Enabling MoE on the Edge via Importance-Driven Expert Scheduling
Guoying Zhu, Meng Li, Haipeng Dai, Xuechen Liu, Weijun Wang, Keran Li, Jun xiao, Ligeng Chen, Wei Wang
TL;DR
This paper tackles the challenge of deploying fine-grained Mixture of Experts (MoE) LLMs on memory-limited edge devices by introducing SMoE, an importance-driven expert scheduler with substitution. SMoE substitutes low-importance active experts with functionally similar GPU-resident substitutes and prefetches top-score experts to overlap loading with computation, augmented by a CPU-assisted loading pipeline to balance workloads. The approach is formalized with per-layer substitution objectives, an expert-cache router, and a score-aware eviction policy, and is validated across multiple MoE models, GPUs, and edge-like workloads, achieving up to 48% decoding latency reduction and over 60% GPU-cache hit rate with near-lossless accuracy.

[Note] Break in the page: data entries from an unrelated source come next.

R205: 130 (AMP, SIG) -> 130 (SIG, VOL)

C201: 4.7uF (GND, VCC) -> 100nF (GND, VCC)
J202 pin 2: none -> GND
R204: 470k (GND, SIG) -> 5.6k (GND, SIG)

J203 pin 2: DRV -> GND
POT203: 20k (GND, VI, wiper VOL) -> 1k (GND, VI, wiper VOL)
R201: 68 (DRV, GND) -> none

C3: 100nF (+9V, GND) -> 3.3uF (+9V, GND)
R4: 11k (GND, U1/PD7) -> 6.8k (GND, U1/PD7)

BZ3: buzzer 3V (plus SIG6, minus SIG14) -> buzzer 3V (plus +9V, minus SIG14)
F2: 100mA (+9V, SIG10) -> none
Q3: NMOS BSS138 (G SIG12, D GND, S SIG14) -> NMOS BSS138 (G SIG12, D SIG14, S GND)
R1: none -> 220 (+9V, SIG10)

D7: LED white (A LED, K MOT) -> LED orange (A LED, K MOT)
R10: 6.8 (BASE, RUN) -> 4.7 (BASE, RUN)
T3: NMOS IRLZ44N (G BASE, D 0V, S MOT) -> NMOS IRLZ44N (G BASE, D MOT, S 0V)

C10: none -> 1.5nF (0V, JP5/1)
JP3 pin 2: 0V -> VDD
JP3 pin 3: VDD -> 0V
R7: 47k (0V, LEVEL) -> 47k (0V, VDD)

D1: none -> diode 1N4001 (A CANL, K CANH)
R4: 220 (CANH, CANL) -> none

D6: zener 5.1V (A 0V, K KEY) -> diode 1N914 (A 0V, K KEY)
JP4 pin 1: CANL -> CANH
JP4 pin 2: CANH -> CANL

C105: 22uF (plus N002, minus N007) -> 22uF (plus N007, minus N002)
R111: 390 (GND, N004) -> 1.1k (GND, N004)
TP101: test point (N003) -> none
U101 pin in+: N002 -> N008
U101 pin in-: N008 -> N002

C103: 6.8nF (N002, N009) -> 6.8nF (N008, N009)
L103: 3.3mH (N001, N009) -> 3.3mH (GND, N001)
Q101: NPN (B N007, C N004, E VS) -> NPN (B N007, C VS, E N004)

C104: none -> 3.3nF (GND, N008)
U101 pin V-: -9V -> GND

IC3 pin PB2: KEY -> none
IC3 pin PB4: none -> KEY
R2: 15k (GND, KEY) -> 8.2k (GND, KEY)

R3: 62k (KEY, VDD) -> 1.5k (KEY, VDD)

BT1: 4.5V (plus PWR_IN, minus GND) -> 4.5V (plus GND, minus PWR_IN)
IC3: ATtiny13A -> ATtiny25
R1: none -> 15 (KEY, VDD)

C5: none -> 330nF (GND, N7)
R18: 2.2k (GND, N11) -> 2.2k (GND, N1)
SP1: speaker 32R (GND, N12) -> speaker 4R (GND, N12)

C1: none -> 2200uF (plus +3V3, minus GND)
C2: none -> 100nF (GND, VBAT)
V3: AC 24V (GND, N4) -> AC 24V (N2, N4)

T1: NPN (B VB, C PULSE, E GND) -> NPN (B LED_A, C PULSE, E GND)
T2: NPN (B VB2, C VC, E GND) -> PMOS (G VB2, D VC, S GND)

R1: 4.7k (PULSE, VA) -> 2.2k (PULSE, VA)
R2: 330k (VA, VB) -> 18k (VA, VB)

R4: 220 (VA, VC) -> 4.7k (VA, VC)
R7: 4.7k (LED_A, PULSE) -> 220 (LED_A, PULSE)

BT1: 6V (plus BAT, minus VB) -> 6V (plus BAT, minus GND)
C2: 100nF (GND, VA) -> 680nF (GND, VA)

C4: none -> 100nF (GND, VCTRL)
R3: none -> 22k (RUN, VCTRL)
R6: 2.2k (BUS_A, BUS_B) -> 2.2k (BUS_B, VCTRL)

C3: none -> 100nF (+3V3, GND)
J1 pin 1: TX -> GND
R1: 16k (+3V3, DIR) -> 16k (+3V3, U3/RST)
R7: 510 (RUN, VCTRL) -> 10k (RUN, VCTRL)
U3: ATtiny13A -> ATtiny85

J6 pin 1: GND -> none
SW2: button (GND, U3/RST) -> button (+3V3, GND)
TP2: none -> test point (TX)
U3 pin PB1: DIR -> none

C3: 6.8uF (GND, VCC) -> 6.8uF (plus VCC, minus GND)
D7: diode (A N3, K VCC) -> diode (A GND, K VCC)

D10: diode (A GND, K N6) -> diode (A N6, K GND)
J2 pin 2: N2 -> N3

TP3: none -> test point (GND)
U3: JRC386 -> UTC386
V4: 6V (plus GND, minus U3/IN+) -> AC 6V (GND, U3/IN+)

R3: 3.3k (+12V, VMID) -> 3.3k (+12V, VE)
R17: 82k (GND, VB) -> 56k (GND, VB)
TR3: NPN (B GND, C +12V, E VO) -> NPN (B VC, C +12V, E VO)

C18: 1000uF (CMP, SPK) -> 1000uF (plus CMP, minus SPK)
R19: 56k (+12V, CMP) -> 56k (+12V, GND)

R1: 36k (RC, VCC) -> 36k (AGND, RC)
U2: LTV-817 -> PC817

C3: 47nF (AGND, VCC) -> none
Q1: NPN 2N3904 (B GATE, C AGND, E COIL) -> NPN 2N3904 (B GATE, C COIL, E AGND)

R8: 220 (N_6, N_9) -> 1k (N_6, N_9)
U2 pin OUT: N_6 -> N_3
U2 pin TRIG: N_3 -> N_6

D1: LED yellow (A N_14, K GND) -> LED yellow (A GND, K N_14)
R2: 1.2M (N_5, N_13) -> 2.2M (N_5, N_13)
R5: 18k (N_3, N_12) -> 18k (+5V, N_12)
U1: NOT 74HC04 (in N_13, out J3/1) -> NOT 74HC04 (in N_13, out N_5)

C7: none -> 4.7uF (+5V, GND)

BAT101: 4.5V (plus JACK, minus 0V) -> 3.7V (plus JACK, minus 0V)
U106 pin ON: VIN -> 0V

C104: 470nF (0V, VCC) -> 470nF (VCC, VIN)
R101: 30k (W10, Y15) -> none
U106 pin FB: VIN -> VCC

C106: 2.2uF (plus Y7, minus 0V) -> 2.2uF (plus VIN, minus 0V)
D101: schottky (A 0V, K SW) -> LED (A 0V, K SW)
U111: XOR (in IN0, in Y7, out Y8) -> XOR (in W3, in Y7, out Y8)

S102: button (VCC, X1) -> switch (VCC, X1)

The solution significantly reduces PCIe transfers and CPU overhead, enabling more scalable and private edge deployments of MoE LLMs for real-world applications.
Abstract
The Mixture of Experts (MoE) architecture has emerged as a key technique for scaling Large Language Models by activating only a subset of experts per query. Deploying MoE on consumer-grade edge hardware, however, is constrained by limited device memory, making dynamic expert offloading essential. Unlike prior work that treats offloading purely as a scheduling problem, we leverage expert importance to guide decisions, substituting low-importance activated experts with functionally similar ones already cached in GPU memory, thereby preserving accuracy. As a result, this design reduces memory usage and data transfer, while largely eliminating PCIe overhead. In addition, we introduce a scheduling policy that maximizes the reuse ratio of GPU-cached experts, further boosting efficiency. Extensive evaluations show that our approach delivers 48% lower decoding latency with over 60% expert cache hit rate, while maintaining nearly lossless accuracy.